I occasionally hear–implicitly or otherwise–the complaint that if one party to a transaction benefits more than the other, unfair advantage has been taken of the party who receives a lesser benefit.
But why should we expect equivalent benefit on the part of both transactors? Voluntary exchange is predicated on both parties being better off, in their own estimations, as a result of the trade, otherwise the trade wouldn’t take place. Parity of consumer surplus is no part of that stipulation–after all, John can’t possibly know how much better off Jane considers herself, nor can Jane fully appreciate the value John places on the goods or services he’s received.
Moreover, the degree to which they each feel benefited by their transactions fluctuates according to circumstance. For instance, if Jane’s lost in the desert and is close to dying of thirst, she probably feels a bottle of water a tremendous boon, even at ten times the normal price, as it prolongs her life. By contrast, if John is fully hydrated and has water on hand, he’s unlikely to feel bettered by an exchange at such a (subjectively) steep price.
In the first case, Jane’s subjective surplus from the transaction is great. Ten dollars is worth much less to her than a full water bottle. In the second case, John perceives no such benefit, and hanging onto his money represents a far greater value than the water bottle would provide.
But, though John is clearly receiving fair treatment, isn’t Jane just being exploited in her dire circumstances?
We have a tendency to look at this only from the consumer’s point of view, but there are at least two parties in every exchange. In considering the same question from the point of view of producers, we should be able to get a better idea about whether a high price can reasonably be considered exploitative.
Are customers predatory for taking advantage of $3,000 discounts on Samsung televisions? Or might Samsung have older models that they want to get rid of–even at a steeply reduced benefit–to avoid eating their prior production as losses?
Is it myopic self-abuse for McDonald’s to give away free food? Or do they believe that by appealing to on-the-fence consumers they can increase revenue enough to offset the costs such a strategy will incur?
When it hosts clearance sales, is JC Penney being taken advantage of by Olympic-level deal-finders whose purses are so full of coupons that they never pay full price? Or was JC Penney simply desperate to put out new, and potentially better-selling, stock than the $50 slacks that Mom bought for me for $0.98, thanks to some clever couponing and a clearance sale?

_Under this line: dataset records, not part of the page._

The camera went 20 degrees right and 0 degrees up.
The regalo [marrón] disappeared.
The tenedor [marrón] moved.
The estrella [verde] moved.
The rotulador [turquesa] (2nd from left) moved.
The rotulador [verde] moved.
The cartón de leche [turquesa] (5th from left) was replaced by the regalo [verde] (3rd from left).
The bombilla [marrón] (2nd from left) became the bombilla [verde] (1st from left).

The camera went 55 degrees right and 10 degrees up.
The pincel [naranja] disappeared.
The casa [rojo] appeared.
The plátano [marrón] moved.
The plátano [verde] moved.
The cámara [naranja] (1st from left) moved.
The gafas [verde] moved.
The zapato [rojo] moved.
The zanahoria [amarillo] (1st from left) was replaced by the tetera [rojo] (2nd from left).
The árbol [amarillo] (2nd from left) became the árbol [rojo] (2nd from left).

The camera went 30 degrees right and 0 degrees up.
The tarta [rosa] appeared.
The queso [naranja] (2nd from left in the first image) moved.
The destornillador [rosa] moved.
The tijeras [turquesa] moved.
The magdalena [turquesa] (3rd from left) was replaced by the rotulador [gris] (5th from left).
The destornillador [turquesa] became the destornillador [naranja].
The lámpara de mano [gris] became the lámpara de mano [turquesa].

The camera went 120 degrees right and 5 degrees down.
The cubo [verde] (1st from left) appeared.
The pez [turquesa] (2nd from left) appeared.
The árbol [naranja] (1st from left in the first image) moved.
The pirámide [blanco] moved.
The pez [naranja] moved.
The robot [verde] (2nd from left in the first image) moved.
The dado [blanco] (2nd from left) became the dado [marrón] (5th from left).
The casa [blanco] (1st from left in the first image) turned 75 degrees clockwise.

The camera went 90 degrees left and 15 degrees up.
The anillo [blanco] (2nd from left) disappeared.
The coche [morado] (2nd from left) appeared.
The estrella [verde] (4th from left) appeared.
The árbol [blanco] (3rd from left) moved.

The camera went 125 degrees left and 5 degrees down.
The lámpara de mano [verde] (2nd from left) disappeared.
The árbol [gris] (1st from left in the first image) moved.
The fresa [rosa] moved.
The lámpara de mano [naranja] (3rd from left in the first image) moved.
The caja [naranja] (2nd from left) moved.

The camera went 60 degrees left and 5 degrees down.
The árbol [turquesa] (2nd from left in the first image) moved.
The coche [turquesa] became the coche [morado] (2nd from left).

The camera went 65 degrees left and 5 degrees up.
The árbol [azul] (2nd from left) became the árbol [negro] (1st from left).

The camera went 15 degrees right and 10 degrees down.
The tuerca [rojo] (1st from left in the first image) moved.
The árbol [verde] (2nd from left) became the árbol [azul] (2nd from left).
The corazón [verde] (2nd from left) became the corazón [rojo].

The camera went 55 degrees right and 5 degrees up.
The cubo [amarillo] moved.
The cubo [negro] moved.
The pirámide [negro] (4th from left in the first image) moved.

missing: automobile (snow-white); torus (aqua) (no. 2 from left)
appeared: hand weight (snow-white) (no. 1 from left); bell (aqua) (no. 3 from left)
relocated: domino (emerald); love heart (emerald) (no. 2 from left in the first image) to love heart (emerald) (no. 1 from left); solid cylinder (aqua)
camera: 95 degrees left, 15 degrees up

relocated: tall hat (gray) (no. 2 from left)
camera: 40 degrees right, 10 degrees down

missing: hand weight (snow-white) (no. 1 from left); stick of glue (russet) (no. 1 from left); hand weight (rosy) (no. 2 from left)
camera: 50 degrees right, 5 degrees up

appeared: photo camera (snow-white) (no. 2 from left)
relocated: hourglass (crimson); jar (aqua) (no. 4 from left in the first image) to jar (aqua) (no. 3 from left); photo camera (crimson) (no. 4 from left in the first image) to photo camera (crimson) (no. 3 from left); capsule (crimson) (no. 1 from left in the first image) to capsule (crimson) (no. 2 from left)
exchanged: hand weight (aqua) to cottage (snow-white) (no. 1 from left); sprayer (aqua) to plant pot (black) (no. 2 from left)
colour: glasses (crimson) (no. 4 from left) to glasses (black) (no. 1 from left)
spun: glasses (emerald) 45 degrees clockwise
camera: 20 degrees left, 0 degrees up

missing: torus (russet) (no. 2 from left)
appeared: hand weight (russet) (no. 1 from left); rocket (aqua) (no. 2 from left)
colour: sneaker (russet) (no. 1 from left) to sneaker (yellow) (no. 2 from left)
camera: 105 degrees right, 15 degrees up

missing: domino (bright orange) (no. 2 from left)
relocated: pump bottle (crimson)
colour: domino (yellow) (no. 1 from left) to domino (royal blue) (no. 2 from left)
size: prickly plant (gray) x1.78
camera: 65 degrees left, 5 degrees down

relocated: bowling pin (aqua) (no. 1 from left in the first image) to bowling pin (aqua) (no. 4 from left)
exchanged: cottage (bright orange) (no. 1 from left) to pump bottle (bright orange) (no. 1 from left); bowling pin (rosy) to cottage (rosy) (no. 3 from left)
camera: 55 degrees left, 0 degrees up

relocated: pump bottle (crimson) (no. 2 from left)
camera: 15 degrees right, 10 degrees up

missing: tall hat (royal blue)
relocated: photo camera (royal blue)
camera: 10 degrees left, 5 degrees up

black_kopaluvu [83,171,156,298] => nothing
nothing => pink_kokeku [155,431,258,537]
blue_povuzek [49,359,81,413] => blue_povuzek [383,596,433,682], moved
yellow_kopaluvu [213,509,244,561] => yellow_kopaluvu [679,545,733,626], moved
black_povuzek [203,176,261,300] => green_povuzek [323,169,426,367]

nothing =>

Outside of an institution for the criminally insane, I doubt anyone would argue that consumers are exploiting these companies by waiting for discounted goods before granting them their patronage. It would be no different, morally, if such price-cutting schemes represented the last-ditch efforts of some Mom’s & Pop’s Shoppes™ to save itself from dissolution.
Whereas Jane and Mom’s & Pop’s Shoppes™ at least understand their respective gains from a given trade–even while failing to comprehend the other party’s–non-participants to such transactions can’t reasonably expect to understand the relative benefit received by either of them, much less both.
So, it’s weird to me that third parties tend to have such loud, vociferous, self-righteous opinions on the outcomes of voluntary exchanges. Individuals ought to be allowed to enter–or not enter–any exchange according to their own evaluations of their own benefit.
To conclude, a quote I like from a man I admire:
The great economist Frank Knight once stated simply: “An exchange is an exchange is an exchange; it is voluntary and mutually beneficial.” This is perhaps the first lesson most students learn in economics.